Ioanna Manolopoulou

University College London


Shrinkage Bayesian Causal Forests for Heterogeneous Treatment Effects Estimation


Statistics Seminar


20th May 2022, 1:30 pm – 2:30 pm
Fry Building, 2.41


This paper develops a shrinkage-inducing version of Bayesian Causal Forests, a recently proposed nonparametric causal regression model that employs Bayesian Additive Regression Trees and is specifically designed to estimate heterogeneous treatment effects using observational data. The shrinkage-inducing component we introduce is motivated by empirical studies where not all the available covariates are relevant, leading to different degrees of sparsity underlying the surfaces of interest in the estimation of individual treatment effects. The extended version presented in this work, which we name Shrinkage Bayesian Causal Forest, is equipped with an additional pair of priors allowing the model to adjust the weight of each covariate through the corresponding number of splits in the tree ensemble. These priors improve the model's adaptability to sparse data generating processes and allow to perform fully Bayesian feature shrinkage in a framework for treatment effects estimation, and thus to uncover the moderating factors driving heterogeneity.

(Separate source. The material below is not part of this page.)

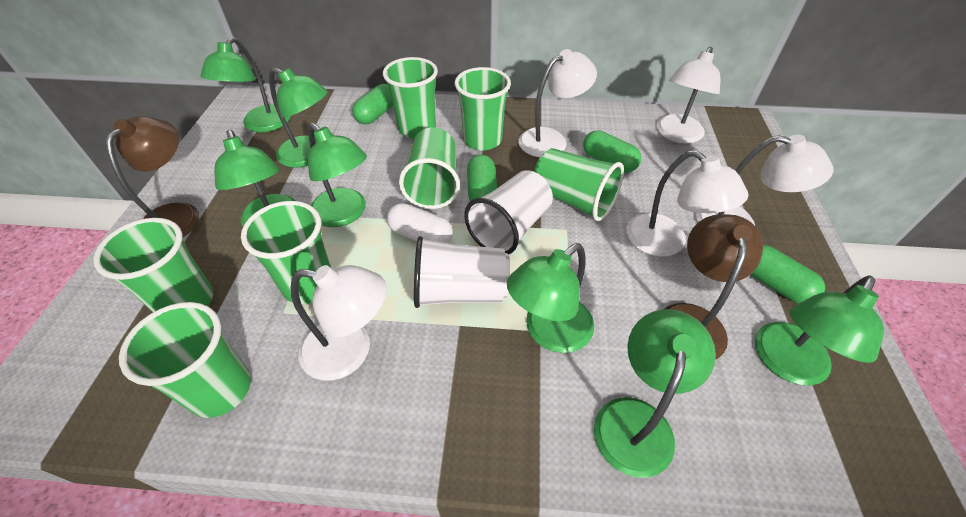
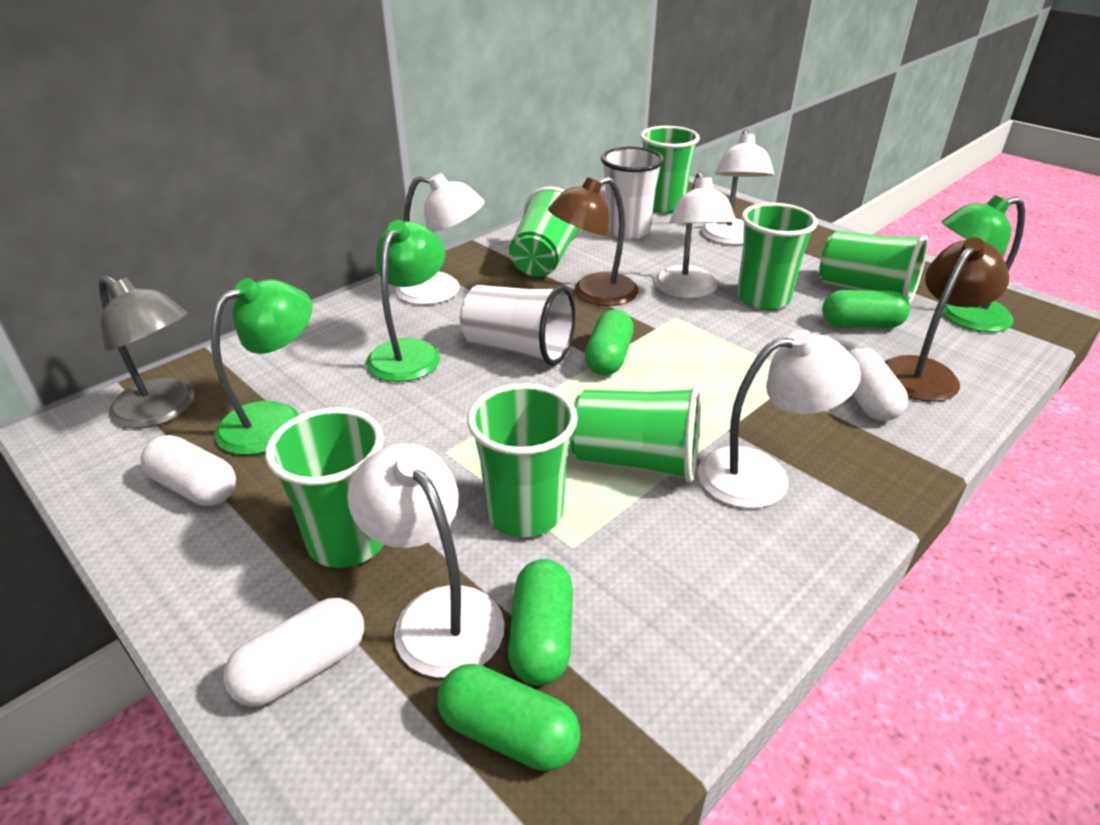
green lamp: 7 -> 3
grey lamp: 0 -> 1
white capsule: 1 -> 3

We illustrate the performance of our method in simulated studies, in comparison to Bayesian Causal Forest and other state-of-the-art models, to demonstrate how it scales up with an increasing number of covariates and how it handles strongly confounded scenarios. Finally, we apply the methods to study the effects of early intervention on cognitive abilities in low birth weight infants using the Infant Health and Development Program (IHDP) data.